Im Allgemeinen ist die Fibel für den Sprachunterricht bestimmt. Hier aber wird ihre Funktion neu gesehen. Sie erscheint überholt und wird lächerlich gemacht, vor allem durch den Gebrauch von ‚schizophrenen Wörtern’ (deren Klang eine doppelte Sinngebung ermöglichen). Dadurch können nochmals das Erlernen der Sprache, dieSprache selbst und ihre Funktion in Frage gestellt werden.
C’est quelque fois dans la lutte et la perte du corps, que naît le fragile, l’émotion.
Pour faire ce film j’ai invité deux boxeurs pour un combat de boxe en studio vidéo. Mon but était, grâce aux procédés d’incrustation, de soustraire leurs corps pour obtenir une chorégraphie de casques, tee-shirts, gants, shorts et bottes lévitant dans un espace de fumée.
Boxeurs..........Eric Dusoulier et Hamdi Afif
Fumée..........Pierre Hilpert
«Auf dem Kammerton A, 440 Hz, tretensich zwei Körper gegenüber »
Manchmal entsteht im Kampf und im Verlust des Körpers das Zerbrechliche, die Emotion.
Um diesen Film zu drehen, habe ich zwei Boxer für einen Boxkampf in ein Videostudio eingeladen. Mein Ziel war es, ihre Körper mit Hilfe von Einblendungen verschwinden zu lassen, um so eine Choreographie von Helmen, T-Shirts, Handschuhen, Shorts und Stiefeln zu erzielen, die sich wie schwebend vor einem Hintergrund von Rauch bewegen.
Commande de la Biennale Internationale de l’Image de Nancy 2010, produire une photographie autour d’un thème commun « les quatre éléments » pour une exposition collective à la Galerie Neuf et l’Espace My Monkey de Nancy.
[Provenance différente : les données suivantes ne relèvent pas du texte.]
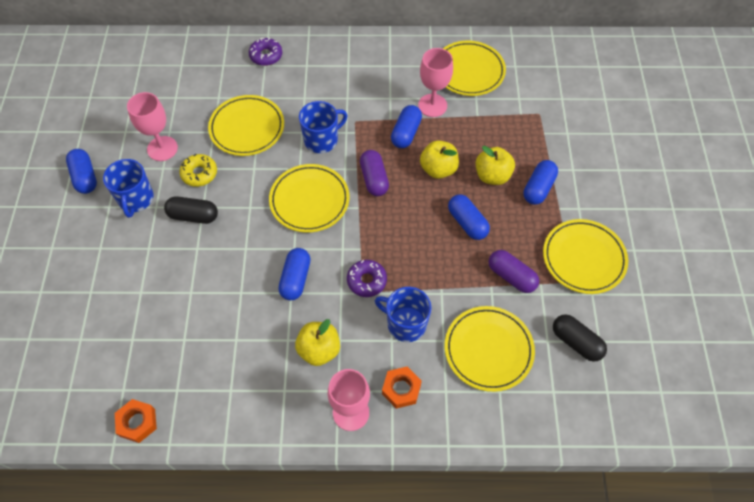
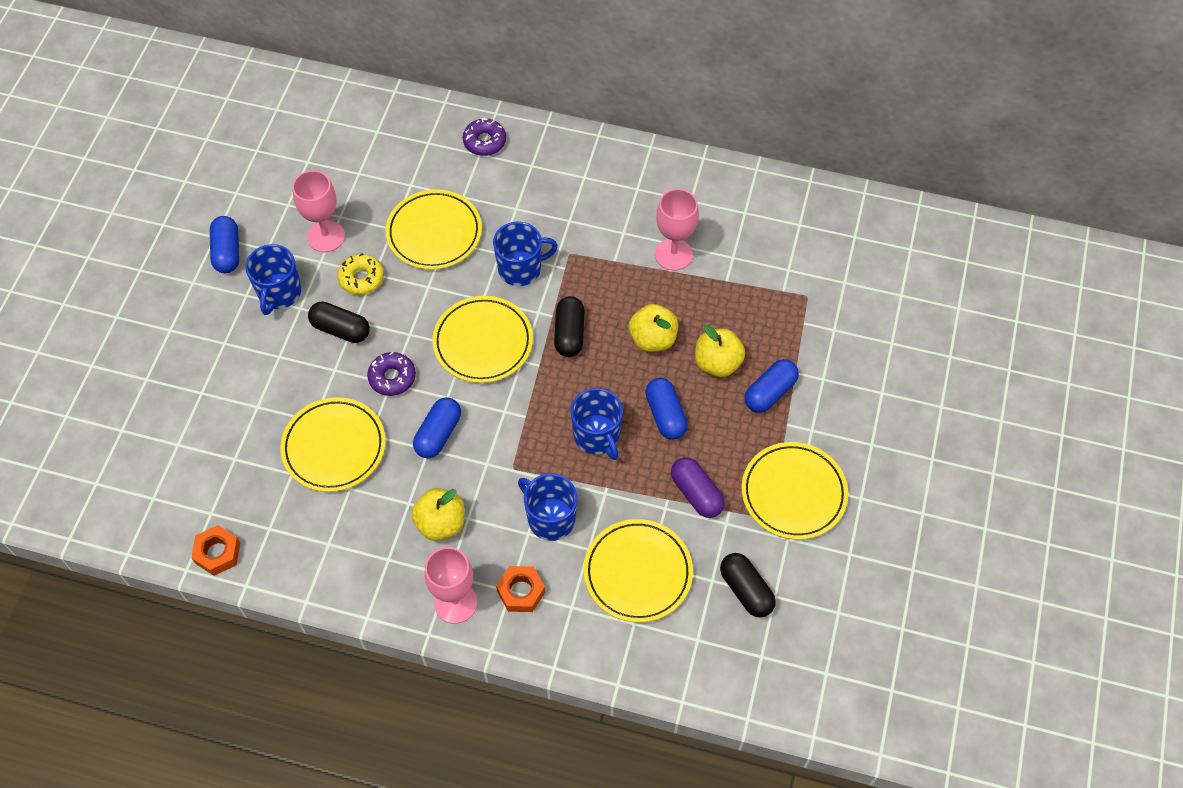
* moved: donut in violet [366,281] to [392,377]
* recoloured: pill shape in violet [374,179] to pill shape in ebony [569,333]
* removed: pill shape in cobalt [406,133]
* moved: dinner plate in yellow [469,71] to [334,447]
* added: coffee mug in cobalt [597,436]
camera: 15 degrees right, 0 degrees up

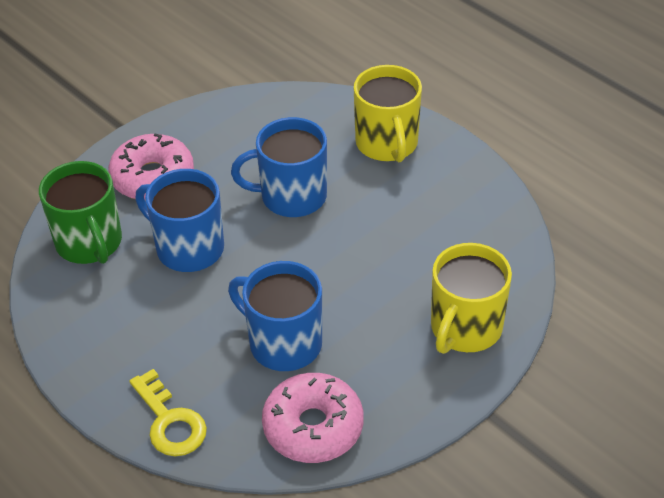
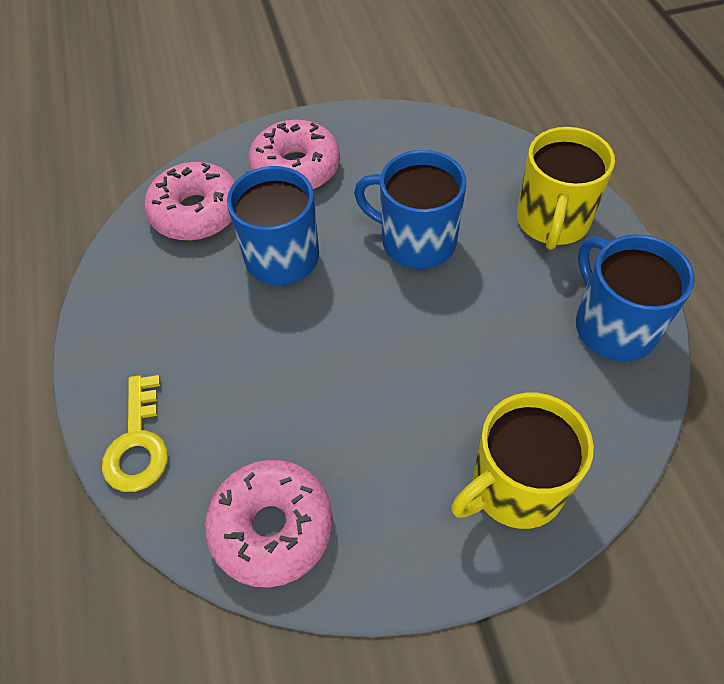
* replaced: coffee mug in emerald [89,243] to donut in pink [196,212]
* moved: coffee mug in cobalt [283,343] to [613,326]
camera: 30 degrees right, 10 degrees up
J’ai décidé de prendre le contrepied des photographies produites par les autres participant à la biennale qui la plupart, en prenant comme prétexte les éléments, mettait l’accent sur l’écologie, l’environnement et sa conservation. Cette photo est d’abord une image rêvée que j’ai mise en forme ; elle représente un oiseau qui prend feu en vol, se prolongeant avec faiblesse. Le feu affaibli cet animal qui essaye d’échapper à la pesanteur. L’image nous parlera de notre condition et de notre dépendance aux éléments.
Auftragsarbeit des Biennale Internationale de l’Image de Nancy 2010. Der Auftrag bestand in der Herstellung einer Fotografie über das Thema der „vier Elemente“, und zwar für eine Kollektivausstellung in der Galerie Neuf und dem Espace My Monkey in Nancy. Ich habe mich entschieden, einen anderen Weg zu beschreiten als die übrigen Teilnehmer an der Ausstellung, die ausgehend von den vier Elementen den Akzent auf Ökologie, Umwelt und Umweltschutz legten. Das Foto ist zunächst ein Traumbild, dem ich in einem zweiten Schritt Form gegeben habe. Es stellt einen Vogel dar, der in vollem Flug Feuer gefangen hat. Dieses breitet sich langsam aus. Das Feuer schwächt das Tier bei seinem Versuch, die Schwerkraft zu überwinden. Das Bild sagt etwas aus über unsere existentielle Situation und unsere Abhängigkeit von den Elementen.